In many private companies not all the funding comes from the bank. It is common for shareholders to make directors loans to the company. Such loans can range from short terms loans (e.g. until the company can afford to pay out a declared dividend) to longer term loans. Such loans are not normally documented and in the absence of an agreement there may be disagreement as to when they should be repaid.
The directors may have given personal guarantees in respect of the company’s borrowing facilities. The death of one of the guarantors may trigger a repayment obligation. If the company cannot renegotiate the facilities and is unable to repay the bank then the guarantees could be called including the guarantee of the deceased which would need to be met from the estate.
Loss of Profit
The dead shareholder would presumably have been key to the business. Maybe he was the sales director and responsible for key customers or perhaps the brains behind the business. His death may leave the company exposed to a fall in sales which could have a dramatic effect on the bottom line.

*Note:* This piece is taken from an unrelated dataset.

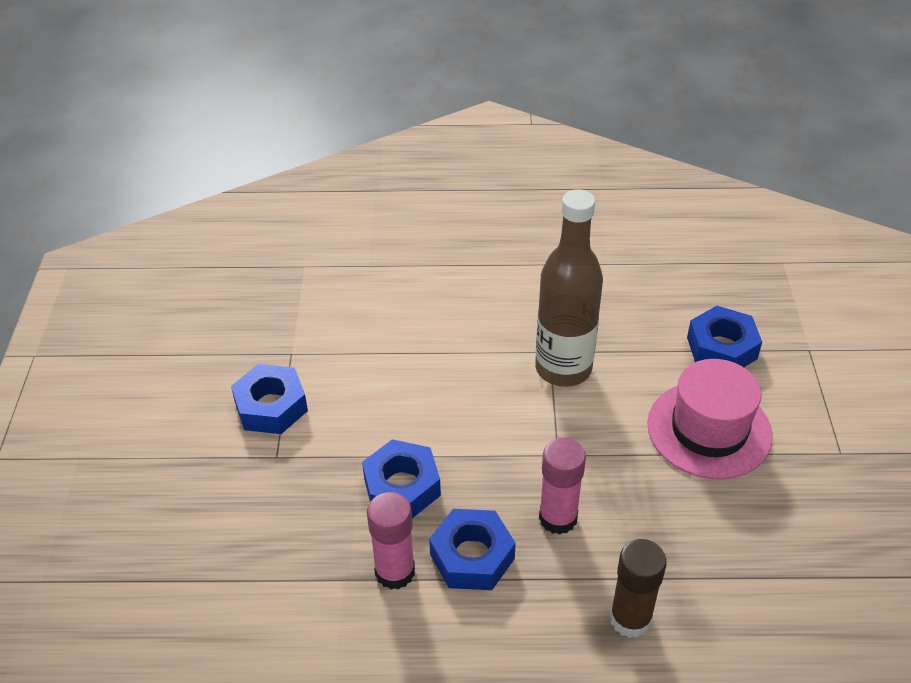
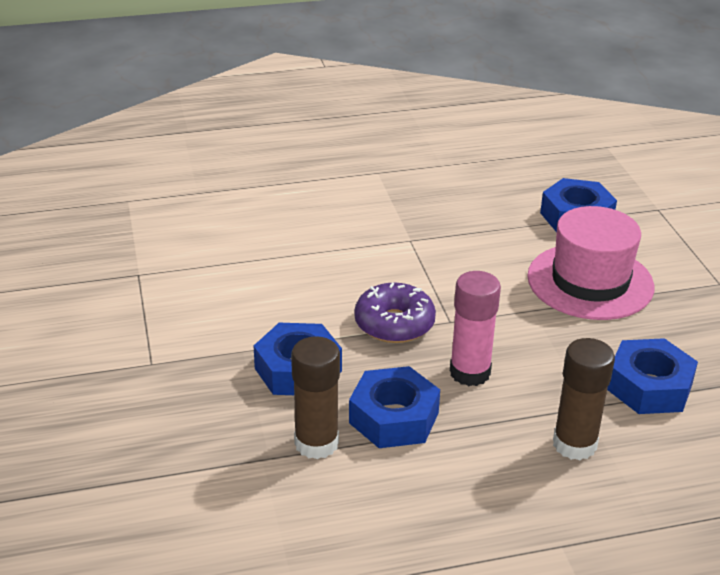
camera: 15 degrees left, 10 degrees down
(271, 407) = (131, 321): blue nut -> blue nut (649, 387)
(395, 572) = (316, 443): pink glue stick -> brown glue stick
(505, 449) = (394, 324): none -> purple donut
(563, 368) = (429, 251): brown bottle -> none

In addition to the loss of profits the dead director will need to be replaced. It will take time not only to recruit a person and for them to actually join but also for them to get fully up to speed and that assumes they are going to be as effective as the person they have replaced. This process could take up to a year. There will also be a recruitment fee to pay which may be considerable.
The deceased shareholder’s shares will pass under the terms of his will to his named beneficiaries in the absence of any agreement providing otherwise. The continuing shareholders may find themselves with their former shareholder’s spouse as a significant shareholder in the company who will be entitled to equal dividends although not playing a part in the running of the business. That new shareholder may feel aggrieved that their shares haven’t been bought by the continuing shareholders for market value. Even if the shareholders are prepared to buy the shares if it is a minority holding in the absence of any agreement to the contrary the value of the shareholding will be materially discounted to take into account it is a minority holding.

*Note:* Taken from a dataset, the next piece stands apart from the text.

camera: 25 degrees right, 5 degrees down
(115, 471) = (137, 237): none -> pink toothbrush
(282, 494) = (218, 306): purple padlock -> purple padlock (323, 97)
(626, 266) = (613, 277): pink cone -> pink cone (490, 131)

All of these issues can be planned for in one or more ways to ensure that both the company and the bereaved family do not suffer adverse financial consequences. Planning will involve a combination of business protection insurance in the form of life cover and legal agreements.
Key man life insurance can be taken out by the company on the life of the shareholders for a sum assured sufficient to cover the possible liabilities to the bank, the likely loss of profit and the costs of recruiting a replacement. Life cover can also be obtained with the beneficiaries being the remaining shareholders. On the death of a shareholder this will put the surviving shareholders in funds to pay the heirs of the deceased shareholder full value for their shares in the company. When putting cover in place it would be prudent to put in place critical illness cover at the same time to allow the business to continue paying someone who is no longer in a position to work due to a serious illness.
The shareholders should enter into a shareholders agreement addressing what happens in the event of death by giving the deceased’s beneficiaries the option to sell their shares to the continuing shareholders who will be required to buy the shares and in return giving the continuing shareholders the option to require the beneficiaries to sell the shares. It is important that the options are structured carefully so that any tax payable is minimised. The agreement can also provide that the value of a minority shareholder is not discounted. A number of other important issues can also be dealt with in the agreement when undertaking this exercise. It will be necessary also to review the company’s articles of shareholders association to ensure these do not conflict with the provisions of the shareholder’s agreement. With the changes made by the new Companies Act articles should be reviewed in any event to ensure they do not conflict with some of the new provisions that have been introduced and that they are drafted to take account of some of the relaxations now permitted.
Once in place the arrangements should be reviewed regularly to ensure they are still adequate. For those who have such arrangements already in place now is the time to re-visit what may have been in place for a number of years.